03. Cláusula estipulando multa de 10% do valor do débito em atraso.
Pergunta-se:
01. É possível a venda e compra, reservando a vendedora a posse indireta do imóvel, visto que posteriormente é constituída a alienação fiduciária ?
02. É possível estipular no contrato multa de 10% ?
Grato pela atenção
24.11.2009.

Resposta:

01. Segundo Plácido E. Silva, posse direta é a posse que está confiada a alguém que não o proprietário da coisa, em oposição à indireta, que se conserva por força de lei, em poder deste. Neste caso, a posse direta é revelada pela detenção efetiva da coisa, cuja utilização é dada ao possuidor direto, consoante o teor da convenção ou autorização formulada entre o detentor efetivo e o proprietário da coisa.
Já a posse indireta, assim se diz da posse atribuída ao proprietário da coisa, embora tenha sido transferida para o uso e gozo de outrem, ou daquele que tem somente sobre a coisa a nua-propriedade. Opõe-se, desarte, à posse direta ou imediata, em que se anota uma detenção material efetiva, enquanto a posse indireta não ocorre essa detenção material, mas uma posse jurídica simbólica, que tem a faculdade de manter a coisa presa ou ligada ao seu proprietário legítimo.
No caso da alienação fiduciária, nas palavras do doutrinador Melhim Namem Chalhub: “Por efeito de garantia fiduciária dá-se o desdobramento da posse ficando o devedor-fiduciante com a posse direta e o credor-fuduciário com a posse indireta do bem objeto da garantia” (CHALHUB, Melhim Namem. Curso de Direito Civil : Direito Reais. Forense: Rio de Janeiro, 2.003, p.273).
Portanto, perfeitamente possível na alienação fiduciária o desdobramento da posse, de forma que a posse direta ficará com o devedor-fiduciante, e a posse indireta com o credor-fiduciário, pois este fato é em decorrência da Lei.
No entanto, na venda e compra do bem imóvel essa situação, esse desdobramento da posse não será possível, pois pela compra e venda o adquirente adquire o domínio, a propriedade plena (artigos 481 e 1.275 CC), e até porque, o adquirente que não tenha a posse plena (direta e indireta) não poderá dar em alienação fiduciária esse bem adquirido.
Desta forma, na venda e compra não será possível a existência dessa cláusula reservando a posse indireta para a vendedora.
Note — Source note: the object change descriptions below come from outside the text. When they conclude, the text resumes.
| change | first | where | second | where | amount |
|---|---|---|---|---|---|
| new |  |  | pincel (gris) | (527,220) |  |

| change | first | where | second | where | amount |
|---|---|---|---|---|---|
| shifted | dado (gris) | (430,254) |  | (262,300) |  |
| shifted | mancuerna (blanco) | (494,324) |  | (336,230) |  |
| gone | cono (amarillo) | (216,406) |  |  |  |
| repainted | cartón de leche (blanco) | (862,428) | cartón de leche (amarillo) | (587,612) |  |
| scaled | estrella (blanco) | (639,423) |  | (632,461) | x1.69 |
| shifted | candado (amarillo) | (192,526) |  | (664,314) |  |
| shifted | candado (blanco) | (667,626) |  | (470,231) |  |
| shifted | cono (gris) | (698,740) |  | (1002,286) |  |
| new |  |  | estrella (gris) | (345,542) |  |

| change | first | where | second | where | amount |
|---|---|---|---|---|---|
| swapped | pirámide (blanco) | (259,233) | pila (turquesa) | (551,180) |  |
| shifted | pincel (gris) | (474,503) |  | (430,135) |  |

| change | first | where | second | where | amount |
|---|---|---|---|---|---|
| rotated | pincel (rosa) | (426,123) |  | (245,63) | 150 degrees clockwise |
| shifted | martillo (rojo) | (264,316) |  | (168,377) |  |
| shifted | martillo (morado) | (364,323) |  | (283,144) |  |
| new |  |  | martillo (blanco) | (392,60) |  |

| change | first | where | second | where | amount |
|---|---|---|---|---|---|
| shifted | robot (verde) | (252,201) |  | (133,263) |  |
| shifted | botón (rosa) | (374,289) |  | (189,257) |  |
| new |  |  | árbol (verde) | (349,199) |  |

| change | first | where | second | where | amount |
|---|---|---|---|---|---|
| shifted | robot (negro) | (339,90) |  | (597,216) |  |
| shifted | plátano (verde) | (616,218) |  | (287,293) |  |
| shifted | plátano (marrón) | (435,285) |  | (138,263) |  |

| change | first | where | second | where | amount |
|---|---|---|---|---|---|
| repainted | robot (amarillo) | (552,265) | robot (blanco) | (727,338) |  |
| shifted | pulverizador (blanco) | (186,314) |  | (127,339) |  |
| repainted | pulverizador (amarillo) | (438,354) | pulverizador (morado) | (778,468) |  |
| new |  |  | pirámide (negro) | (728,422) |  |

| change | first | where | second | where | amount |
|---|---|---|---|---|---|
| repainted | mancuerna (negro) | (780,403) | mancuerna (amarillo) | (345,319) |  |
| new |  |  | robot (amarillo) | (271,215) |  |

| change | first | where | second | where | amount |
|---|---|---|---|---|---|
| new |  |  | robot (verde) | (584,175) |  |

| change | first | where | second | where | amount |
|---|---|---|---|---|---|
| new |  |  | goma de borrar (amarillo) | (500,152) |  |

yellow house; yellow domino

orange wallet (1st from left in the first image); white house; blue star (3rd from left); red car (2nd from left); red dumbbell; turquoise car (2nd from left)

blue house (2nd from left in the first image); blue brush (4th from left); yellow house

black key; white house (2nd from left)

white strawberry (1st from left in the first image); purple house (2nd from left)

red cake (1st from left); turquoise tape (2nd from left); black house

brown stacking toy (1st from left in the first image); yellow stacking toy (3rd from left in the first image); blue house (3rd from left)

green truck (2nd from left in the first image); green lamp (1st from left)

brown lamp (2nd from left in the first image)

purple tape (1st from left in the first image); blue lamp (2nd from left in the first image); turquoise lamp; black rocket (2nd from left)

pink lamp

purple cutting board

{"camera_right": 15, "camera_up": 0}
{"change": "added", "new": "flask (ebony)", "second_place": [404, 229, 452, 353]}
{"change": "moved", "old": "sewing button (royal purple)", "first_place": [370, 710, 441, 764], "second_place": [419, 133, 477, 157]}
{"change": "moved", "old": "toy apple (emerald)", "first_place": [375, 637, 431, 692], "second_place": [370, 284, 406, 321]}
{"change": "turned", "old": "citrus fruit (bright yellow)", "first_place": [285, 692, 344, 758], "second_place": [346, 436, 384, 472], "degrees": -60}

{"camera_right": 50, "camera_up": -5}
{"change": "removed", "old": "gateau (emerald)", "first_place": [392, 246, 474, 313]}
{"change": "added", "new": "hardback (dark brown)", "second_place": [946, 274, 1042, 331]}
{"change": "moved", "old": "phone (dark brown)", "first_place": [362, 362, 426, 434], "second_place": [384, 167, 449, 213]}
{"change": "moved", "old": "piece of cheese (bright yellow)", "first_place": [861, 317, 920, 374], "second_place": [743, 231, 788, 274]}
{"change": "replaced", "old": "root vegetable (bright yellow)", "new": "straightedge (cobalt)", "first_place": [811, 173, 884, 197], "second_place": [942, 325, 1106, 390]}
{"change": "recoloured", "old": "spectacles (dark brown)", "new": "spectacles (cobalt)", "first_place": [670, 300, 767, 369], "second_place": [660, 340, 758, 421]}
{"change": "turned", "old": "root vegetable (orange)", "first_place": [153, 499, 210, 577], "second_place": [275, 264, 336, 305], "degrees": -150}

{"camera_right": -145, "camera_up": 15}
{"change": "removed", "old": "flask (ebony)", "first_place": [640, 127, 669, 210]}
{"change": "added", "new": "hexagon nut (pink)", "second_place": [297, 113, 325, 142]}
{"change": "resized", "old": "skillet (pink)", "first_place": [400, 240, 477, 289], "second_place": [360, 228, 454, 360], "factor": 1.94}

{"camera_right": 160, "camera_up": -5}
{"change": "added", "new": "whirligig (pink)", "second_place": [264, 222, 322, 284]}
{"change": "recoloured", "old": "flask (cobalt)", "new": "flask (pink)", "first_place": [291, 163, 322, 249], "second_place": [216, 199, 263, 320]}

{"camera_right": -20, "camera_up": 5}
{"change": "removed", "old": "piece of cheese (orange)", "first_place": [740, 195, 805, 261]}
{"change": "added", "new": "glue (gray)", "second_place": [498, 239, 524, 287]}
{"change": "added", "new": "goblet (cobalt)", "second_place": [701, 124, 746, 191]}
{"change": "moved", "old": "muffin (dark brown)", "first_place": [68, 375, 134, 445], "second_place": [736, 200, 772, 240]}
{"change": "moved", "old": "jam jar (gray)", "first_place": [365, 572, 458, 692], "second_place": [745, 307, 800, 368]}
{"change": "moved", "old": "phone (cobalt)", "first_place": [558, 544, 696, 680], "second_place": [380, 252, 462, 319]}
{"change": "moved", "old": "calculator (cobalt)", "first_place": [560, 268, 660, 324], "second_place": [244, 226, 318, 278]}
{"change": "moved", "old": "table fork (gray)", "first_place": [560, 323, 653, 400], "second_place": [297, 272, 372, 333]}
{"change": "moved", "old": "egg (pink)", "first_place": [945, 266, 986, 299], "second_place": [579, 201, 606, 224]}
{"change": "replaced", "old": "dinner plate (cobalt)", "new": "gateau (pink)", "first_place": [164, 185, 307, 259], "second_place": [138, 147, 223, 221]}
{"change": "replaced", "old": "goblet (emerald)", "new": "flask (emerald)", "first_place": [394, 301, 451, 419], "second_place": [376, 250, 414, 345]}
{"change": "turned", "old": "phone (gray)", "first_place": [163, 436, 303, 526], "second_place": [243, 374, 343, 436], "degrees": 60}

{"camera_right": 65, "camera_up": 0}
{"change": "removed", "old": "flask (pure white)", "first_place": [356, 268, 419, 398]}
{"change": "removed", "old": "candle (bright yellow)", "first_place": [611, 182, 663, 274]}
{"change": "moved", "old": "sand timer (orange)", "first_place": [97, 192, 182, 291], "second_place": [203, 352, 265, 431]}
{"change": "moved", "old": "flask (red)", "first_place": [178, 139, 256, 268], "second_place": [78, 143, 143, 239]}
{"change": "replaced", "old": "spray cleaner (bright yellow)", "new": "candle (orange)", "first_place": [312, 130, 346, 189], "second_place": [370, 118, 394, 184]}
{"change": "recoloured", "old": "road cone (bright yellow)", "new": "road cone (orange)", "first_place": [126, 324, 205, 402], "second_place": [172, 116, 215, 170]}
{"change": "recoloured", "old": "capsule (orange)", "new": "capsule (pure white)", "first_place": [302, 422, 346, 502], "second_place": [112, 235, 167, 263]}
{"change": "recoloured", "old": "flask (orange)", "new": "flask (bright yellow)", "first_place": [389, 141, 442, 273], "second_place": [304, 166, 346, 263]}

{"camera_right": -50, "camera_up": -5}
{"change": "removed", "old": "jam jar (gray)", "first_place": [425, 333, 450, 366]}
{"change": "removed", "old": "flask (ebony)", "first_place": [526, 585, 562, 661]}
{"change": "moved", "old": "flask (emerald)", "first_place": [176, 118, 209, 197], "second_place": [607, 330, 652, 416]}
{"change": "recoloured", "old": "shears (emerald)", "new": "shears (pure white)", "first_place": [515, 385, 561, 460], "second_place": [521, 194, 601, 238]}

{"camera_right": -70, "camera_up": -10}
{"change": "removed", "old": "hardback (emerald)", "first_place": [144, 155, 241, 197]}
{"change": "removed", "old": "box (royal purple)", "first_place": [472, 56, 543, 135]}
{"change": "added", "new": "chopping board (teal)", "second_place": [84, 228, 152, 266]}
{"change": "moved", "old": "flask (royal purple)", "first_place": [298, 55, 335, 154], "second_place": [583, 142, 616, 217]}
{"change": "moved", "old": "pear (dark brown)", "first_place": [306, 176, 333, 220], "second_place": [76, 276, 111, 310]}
Já na alienação fiduciária, essa condição será decorrência.
02. Com relação à imposição de multa de 10% na alienação fiduciária, esta também não será possível, pois não se trata de cláusula penal (artigo 408 e seguintes do CC), mas multa moratória (sobre os débitos em atraso) e contrária Código de Defesa do Consumidor – CDC (parágrafo 1º do artigo n. 52 da Lei 8.078/90).

É o parecer sub censura.
São Paulo Sp., 24 de Novembro de 2.009.